Te voir en chair, j’en perds la tête

Pour l’historien de l’art Winckelmann (1717-1768), la beauté ne pouvait se manifester qu’à travers les courbes d’un homme et – plus dur encore ! – ne pouvait être apprécié que par ce dernier…

Assise à son bureau ordonné jusqu’à l’épure, la pauvrette rêve d’un ailleurs lointain. À cet autre temps où Persée, Apollon et David et leur virilité magnétique attiraient tous les regards. Dieu, que le corps antique était parfait! Du Kouros grec statique, qui laisse subtilement deviner sa musculature, au Laocoon, tout en force et tension, en passant par le Faune Barberini ô combien sensuel ou par le Patrocle de David, parangon du nu académique: la nudité masculine a fait tourner bien des têtes…

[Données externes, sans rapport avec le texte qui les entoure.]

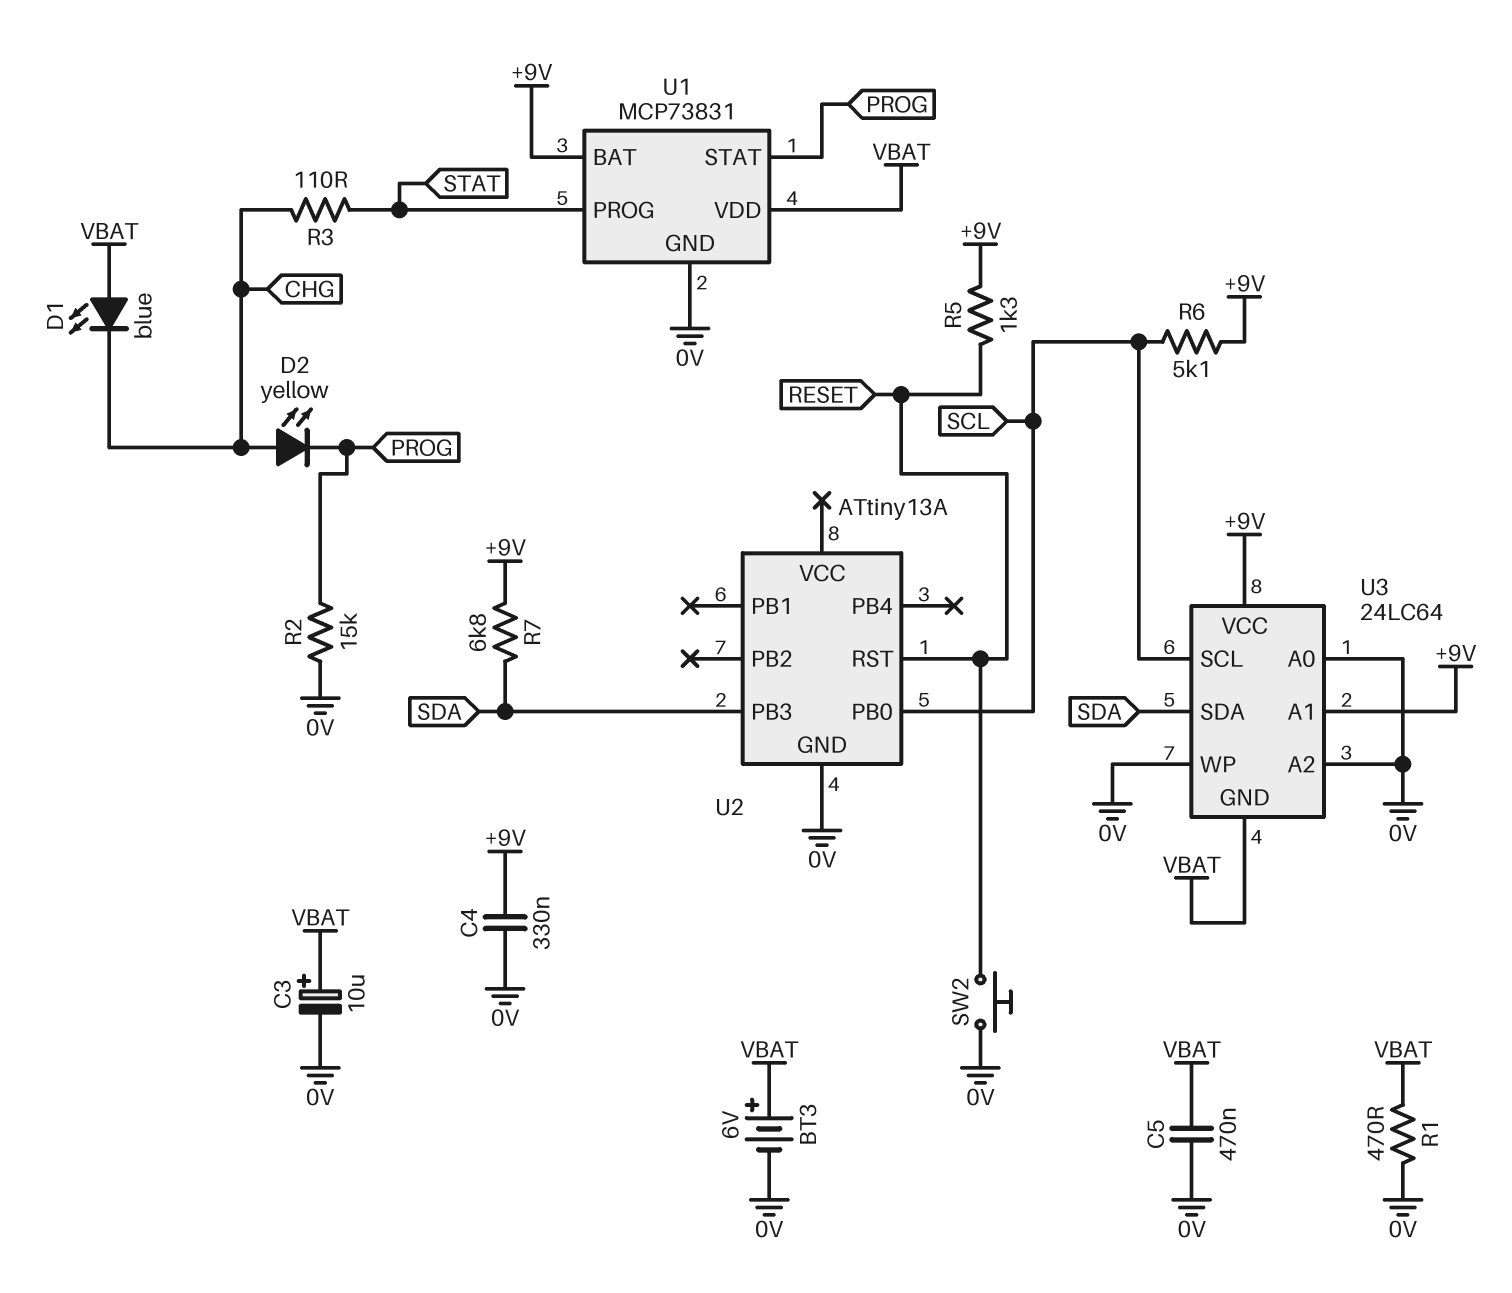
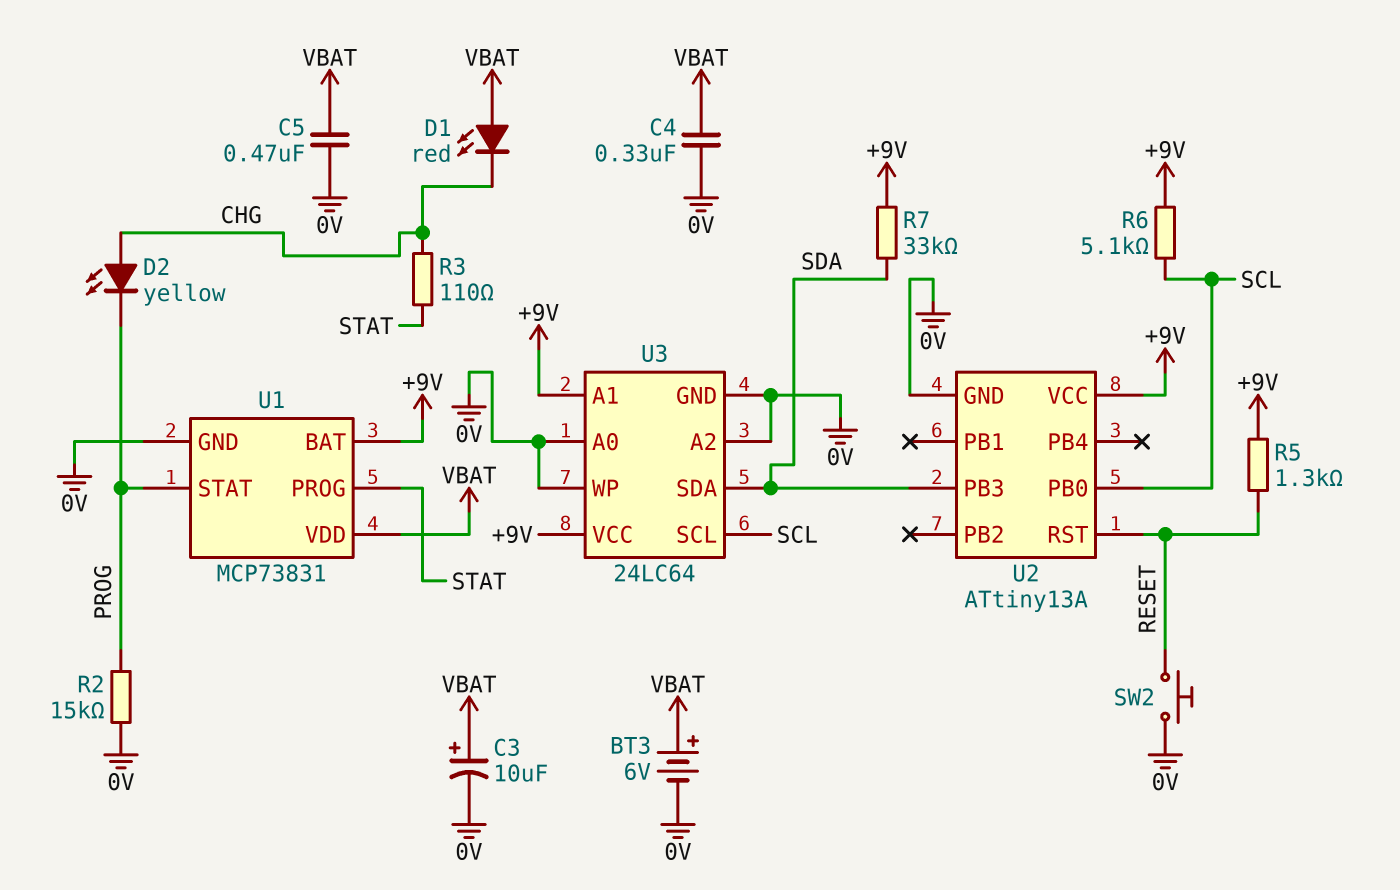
C4: 330nF (+9V, 0V) -> 330nF (0V, VBAT)
D1: LED blue (A VBAT, K CHG) -> LED red (A VBAT, K CHG)
R1: 470 (0V, VBAT) -> none
R7: 6.8k (+9V, SDA) -> 33k (+9V, SDA)
U2 pin VCC: none -> +9V
U3 pin GND: VBAT -> 0V

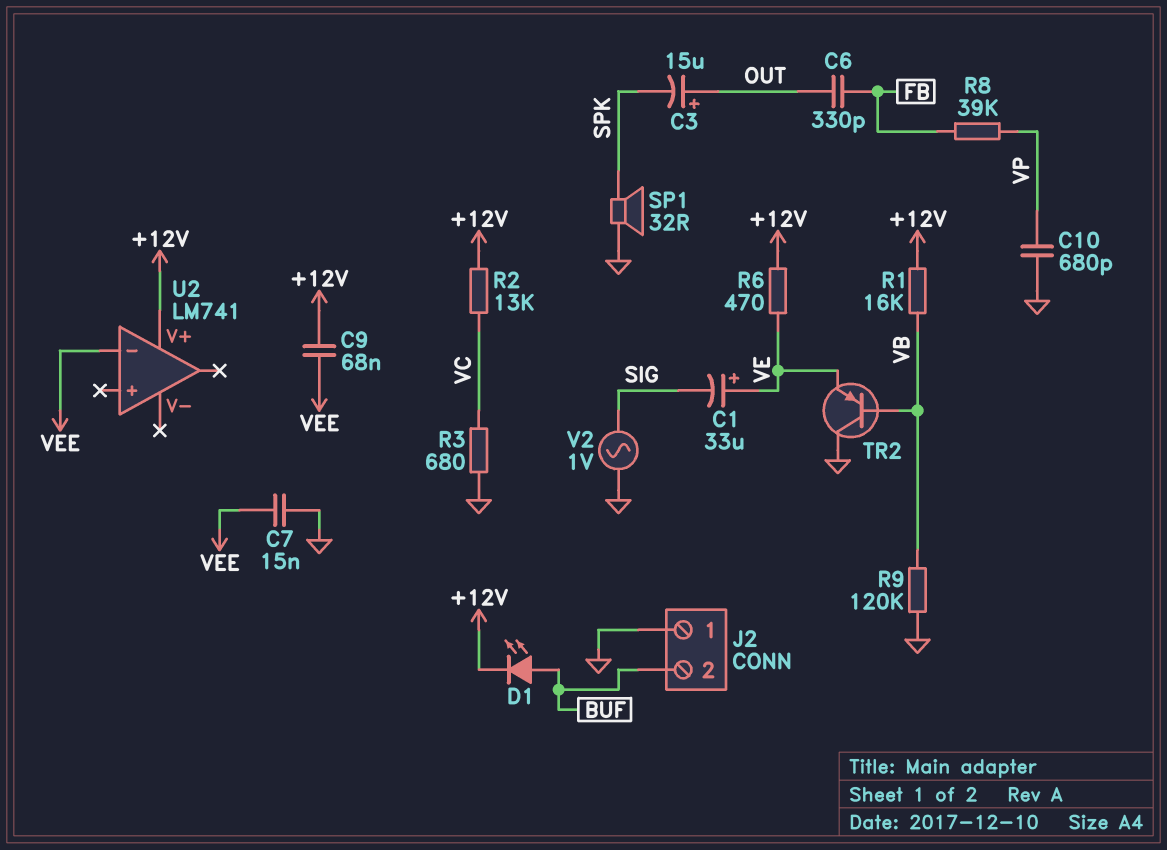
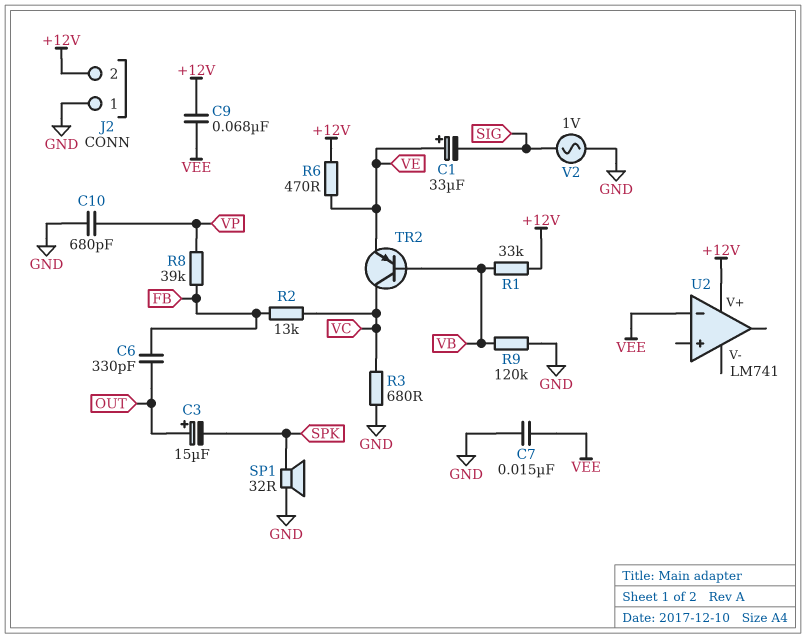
D1: LED (A BUF, K +12V) -> none
J2 pin 2: BUF -> +12V
R1: 16k (+12V, VB) -> 33k (+12V, VB)
R2: 13k (+12V, VC) -> 13k (FB, VC)
TR2: PNP (B VB, C GND, E VE) -> PNP (B VB, C VC, E VE)

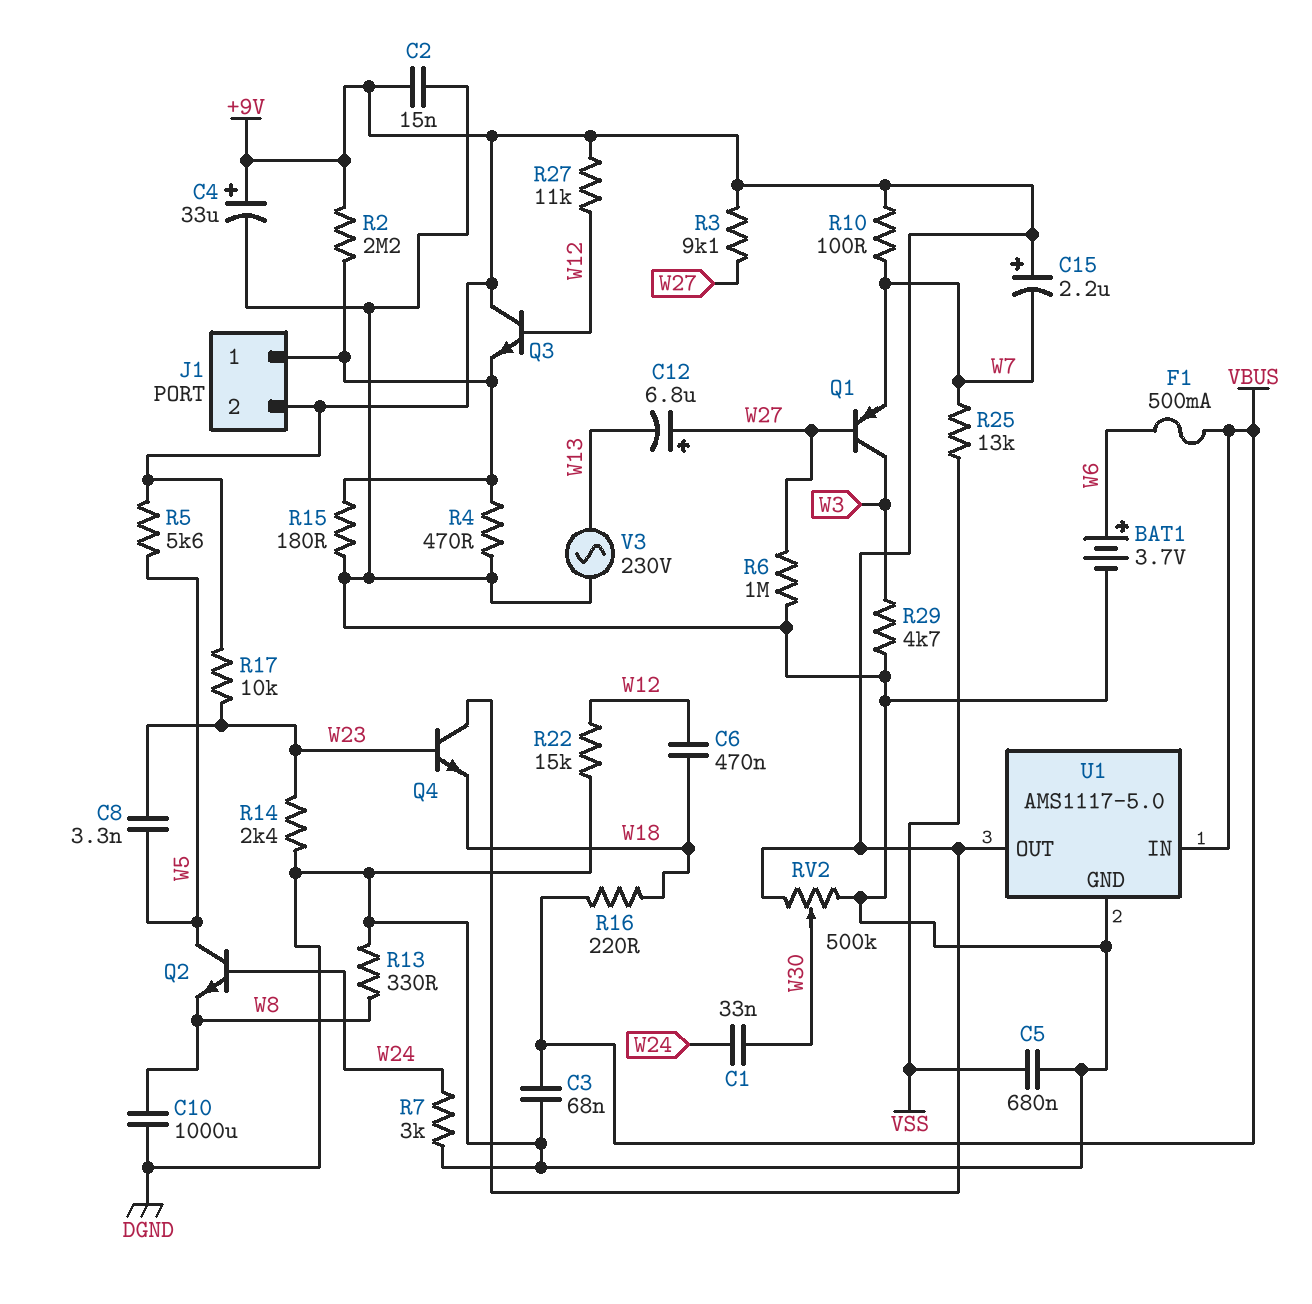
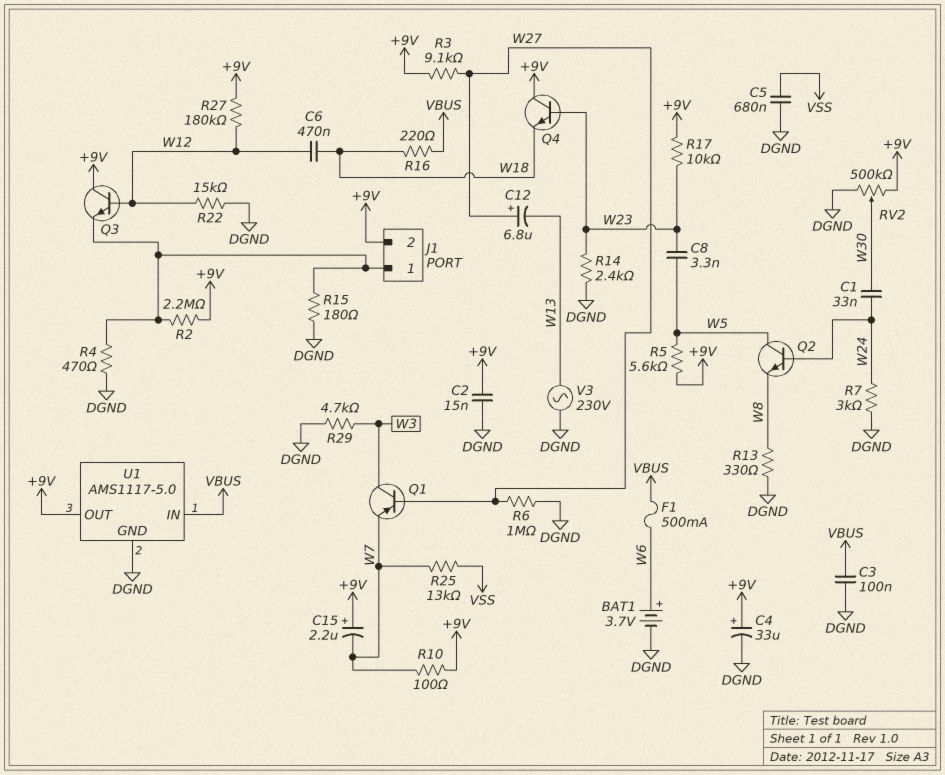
C3: 68nF (DGND, VBUS) -> 100nF (DGND, VBUS)
C10: 1000uF (DGND, W8) -> none
R27: 11k (+9V, W12) -> 180k (+9V, W12)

Ce petit manège a duré jusqu’à la fin du XIXe siècle, où les corps d’éphèbes s’affichent là encore sans aucun complexe. L’auguste souvenir d’Alexandre le Grand succombant aux charmes d’Hephaestion et celui d’Hadrien aux attraits d’Antinoüs excusent les fantasmes les moins avouables. Petit à petit, la pauvrette toujours esseulée commence elle aussi à perdre la tête. À l’image, en somme, de ces torses aux muscles saillants qui l’entourent.

Le corps masculin, ce canon objectivé, est donc le Beau Idéal que les artistes admirent. Soit ! Mais il reste encore une affaire d’hommes, y compris au XXe siècle où sa nudité se charge d’un érotisme tentateur et voluptueux. Même le mythe de saint Sébastien échappe désormais aux femmes ! Quel malheur pour la pauvrette qui, perdue dans ses pensées interdites, s’endort, tel Endymion baignant dans un rayon de soleil…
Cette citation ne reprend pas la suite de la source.